My first paper to the ICAPE conference, originally entitled ‘the modernity of backwardness’ assessed three classic debates: the Brenner- Wallerstein debate on the transition to feudalism of 1974, the debate on dependency theory in that exchange, and the early 20th Century debate on the origins of the European Empires of the late 19th Century.
The paper notes that the same question recurs in all three debates, namely, why do things which each age calls ‘backward’ coincide with, and indeed outstrip in extent, the things it calls ‘modern’? What was responsible for the slave trade? Why is poverty not history? What leads supposedly liberal nations to construct despotic empires? Why is every war more barbaric than the last? Where did the Holocaust come from? Such events call into question such basic enlightenment ideas as progress and modernity.
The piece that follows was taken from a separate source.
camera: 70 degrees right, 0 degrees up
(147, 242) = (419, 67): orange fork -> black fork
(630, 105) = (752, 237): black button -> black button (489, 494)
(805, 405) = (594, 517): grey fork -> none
One answer – without which ‘underdevelopment’ loses any real meaning – is that backwardness is a survival, arising from the absence or late arrival of modernity. Another idea is that backwardness is a product or feature of modernity, something it brings in its wake or indeed, constructs in order to survive.
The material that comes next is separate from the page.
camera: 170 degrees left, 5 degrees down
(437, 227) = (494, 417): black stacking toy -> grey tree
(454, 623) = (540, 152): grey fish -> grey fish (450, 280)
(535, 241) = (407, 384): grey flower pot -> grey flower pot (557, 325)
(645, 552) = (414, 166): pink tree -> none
I will address this by the economic mechanisms inherent to capitalism which ‘produce’ backwardness as an outcome of growth and innovation – ignored by both sides in the 1970s debate. I will argue that both sides neglected the impact of classical imperialism in shaping the modern world. The question which then arises is: which bears the greater responsibility for backwardness – the inherent tendencies of capitalism or its institutional and political framework?